LinuxCommandLibrary

git-repack

Pack Git objects to reduce repository size

TLDR

Pack unpacked objects in the current directory

$ git repack
copy

Remove redundant objects after packing
$ git repack -d
copy

Repack all objects into a single pack
$ git repack -a
copy

Limit the repack to local objects only
$ git repack -l
copy

SYNOPSIS

git repack [-a] [-A] [-d] [-f] [-F] [-l] [-n] [-q] [-m] [--window=<n>] [--depth=<n>] [--window-memory=<n>] [--max-pack-size=<n>] [--no-reuse-delta] [--no-reuse-object] [--compression-level=<n>] [--threads=<n>] [<ref-list>]

PARAMETERS

-a, --all
    Pack all loose objects reachable from any reference into a pack (default for git gc)

-A
    Like -a, but also pack unreachable loose objects (used internally by git gc)

-d
    After packing, remove any packfiles or loose objects not needed by refs in <ref-list>

-f
    Pass -f to git-pack-objects (drop redundant objects)

-F
    Pass -F to git-pack-objects (drop redundant objects after verification)

-l
    Pass --local to git-pack-objects (ignore borrowed objects)

-n
    Do not update the server information with git update-server-info

-q
    Pass -q to git-pack-objects (quiet mode)

-m
    Use the multi-threaded git pack-objects (experimental)

--window=<n>
    Limit window for delta compression to <n> objects (default 10)

--depth=<n>
    Maximum delta depth (default 50)

--window-memory=<n>
    Maximum memory for delta window (default 0 = unlimited)

--max-pack-size=<n>
    Maximum packfile size in bytes

--no-reuse-delta
    Do not reuse existing deltas

--no-reuse-object
    Do not reuse existing objects

--compression-level=<n>
    Zlib compression level (-1=auto, 0=none, 9=best)

--threads=<n>
    Number of threads to use (default 1)

DESCRIPTION

git-repack is a Git plumbing command that reorganizes objects in a repository by packing loose objects and repacking existing packfiles into more efficient structures. Loose objects are individual files stored uncompressed, while packfiles use delta compression to minimize disk usage and speed up operations like cloning and fetching.

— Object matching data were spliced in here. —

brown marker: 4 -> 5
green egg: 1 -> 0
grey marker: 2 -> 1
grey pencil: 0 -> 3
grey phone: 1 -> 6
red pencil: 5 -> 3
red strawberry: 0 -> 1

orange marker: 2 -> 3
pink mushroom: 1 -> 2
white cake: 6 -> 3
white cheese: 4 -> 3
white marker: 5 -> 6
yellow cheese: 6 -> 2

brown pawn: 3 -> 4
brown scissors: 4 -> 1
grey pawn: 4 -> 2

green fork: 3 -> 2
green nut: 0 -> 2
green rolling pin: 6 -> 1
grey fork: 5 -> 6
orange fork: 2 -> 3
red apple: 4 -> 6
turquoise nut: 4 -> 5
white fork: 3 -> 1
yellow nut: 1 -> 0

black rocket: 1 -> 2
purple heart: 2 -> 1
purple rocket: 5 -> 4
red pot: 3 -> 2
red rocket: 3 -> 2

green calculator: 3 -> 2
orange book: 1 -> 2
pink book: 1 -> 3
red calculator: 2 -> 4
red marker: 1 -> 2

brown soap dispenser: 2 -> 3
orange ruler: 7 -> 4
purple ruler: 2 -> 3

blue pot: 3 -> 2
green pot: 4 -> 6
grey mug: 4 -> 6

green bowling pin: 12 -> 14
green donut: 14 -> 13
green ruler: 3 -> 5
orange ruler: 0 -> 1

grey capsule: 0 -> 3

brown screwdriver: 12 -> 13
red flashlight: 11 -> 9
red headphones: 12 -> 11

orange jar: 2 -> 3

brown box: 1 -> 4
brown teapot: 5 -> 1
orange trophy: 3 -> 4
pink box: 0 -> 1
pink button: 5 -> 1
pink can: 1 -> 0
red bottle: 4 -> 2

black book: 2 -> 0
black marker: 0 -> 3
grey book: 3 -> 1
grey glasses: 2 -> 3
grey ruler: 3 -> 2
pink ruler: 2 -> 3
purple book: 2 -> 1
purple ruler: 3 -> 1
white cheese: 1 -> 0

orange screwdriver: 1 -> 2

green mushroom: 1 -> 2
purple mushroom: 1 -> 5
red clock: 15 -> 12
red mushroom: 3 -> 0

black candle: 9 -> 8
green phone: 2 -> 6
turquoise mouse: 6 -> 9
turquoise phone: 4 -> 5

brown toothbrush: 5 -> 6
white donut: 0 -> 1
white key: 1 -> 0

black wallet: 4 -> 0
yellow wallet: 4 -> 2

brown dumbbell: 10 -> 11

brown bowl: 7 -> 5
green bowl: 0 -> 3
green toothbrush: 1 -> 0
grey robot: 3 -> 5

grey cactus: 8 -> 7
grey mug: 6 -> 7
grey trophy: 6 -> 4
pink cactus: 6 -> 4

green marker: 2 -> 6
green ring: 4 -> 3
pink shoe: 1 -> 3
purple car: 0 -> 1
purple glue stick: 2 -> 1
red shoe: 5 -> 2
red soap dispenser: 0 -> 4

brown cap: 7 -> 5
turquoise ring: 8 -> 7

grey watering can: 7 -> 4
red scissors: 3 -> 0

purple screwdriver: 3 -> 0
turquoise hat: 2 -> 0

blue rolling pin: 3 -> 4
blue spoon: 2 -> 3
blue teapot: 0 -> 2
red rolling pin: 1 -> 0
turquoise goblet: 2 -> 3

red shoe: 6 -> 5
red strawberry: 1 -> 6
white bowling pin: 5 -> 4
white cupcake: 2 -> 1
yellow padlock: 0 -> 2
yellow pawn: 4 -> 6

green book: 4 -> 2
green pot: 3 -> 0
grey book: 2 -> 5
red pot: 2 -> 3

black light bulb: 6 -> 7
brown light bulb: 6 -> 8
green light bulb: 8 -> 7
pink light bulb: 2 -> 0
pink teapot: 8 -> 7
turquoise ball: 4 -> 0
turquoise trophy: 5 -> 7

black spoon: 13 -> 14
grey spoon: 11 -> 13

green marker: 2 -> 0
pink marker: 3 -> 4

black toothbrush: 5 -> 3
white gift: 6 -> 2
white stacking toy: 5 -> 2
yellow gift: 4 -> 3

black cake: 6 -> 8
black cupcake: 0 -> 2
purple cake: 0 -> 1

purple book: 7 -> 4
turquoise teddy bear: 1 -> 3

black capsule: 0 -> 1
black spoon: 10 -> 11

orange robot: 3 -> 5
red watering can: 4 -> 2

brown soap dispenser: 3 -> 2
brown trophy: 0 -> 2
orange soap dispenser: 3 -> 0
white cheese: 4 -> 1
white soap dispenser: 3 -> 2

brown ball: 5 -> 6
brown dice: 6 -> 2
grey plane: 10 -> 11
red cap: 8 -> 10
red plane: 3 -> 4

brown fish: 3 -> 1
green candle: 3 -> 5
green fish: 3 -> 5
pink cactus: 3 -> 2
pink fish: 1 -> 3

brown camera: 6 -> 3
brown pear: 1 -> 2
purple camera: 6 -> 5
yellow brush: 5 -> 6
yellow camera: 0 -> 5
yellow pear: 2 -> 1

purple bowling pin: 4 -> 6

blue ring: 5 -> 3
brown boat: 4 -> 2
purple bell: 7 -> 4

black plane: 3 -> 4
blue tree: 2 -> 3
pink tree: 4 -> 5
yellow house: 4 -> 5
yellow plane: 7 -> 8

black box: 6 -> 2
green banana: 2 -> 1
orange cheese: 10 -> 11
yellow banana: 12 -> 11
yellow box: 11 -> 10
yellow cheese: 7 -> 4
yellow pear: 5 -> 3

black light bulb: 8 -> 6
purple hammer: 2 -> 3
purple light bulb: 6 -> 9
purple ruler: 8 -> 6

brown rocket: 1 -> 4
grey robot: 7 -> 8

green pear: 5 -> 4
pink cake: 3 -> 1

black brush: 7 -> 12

By default, it packs only loose objects reachable from the current refs into new packfiles and removes the originals. This reduces repository size and improves performance. Options allow controlling the scope (e.g., all refs), delta compression parameters, and cleanup.

It runs git pack-objects internally and is invoked automatically by git gc during garbage collection. Manual use is useful after many small commits creating loose objects or when packfiles become fragmented. Repacking a large repo can be CPU- and I/O-intensive, so consider running it during low activity.

Supports multi-threading for faster packing on modern hardware.

CAVEATS

Intensive on large repos; run on bare repos or during idle times. Locks repository during execution. Avoid on shared repos without coordination. -d aggressively prunes; backup first.

REF-LIST ARGUMENT

Optional list of references to limit repacking scope, e.g., refs/heads/master refs/tags/v1.0. Omitting packs all.

INVOCATION CONTEXT

git gc calls it with -a -d -f -q by default for maintenance.
Use git gc --aggressive for deeper repacks.

HISTORY

Part of Git since v1.5.0 (2007). Gained multi-threading support in Git 2.10 (2016). Ongoing optimizations for delta compression and parallelism in recent versions.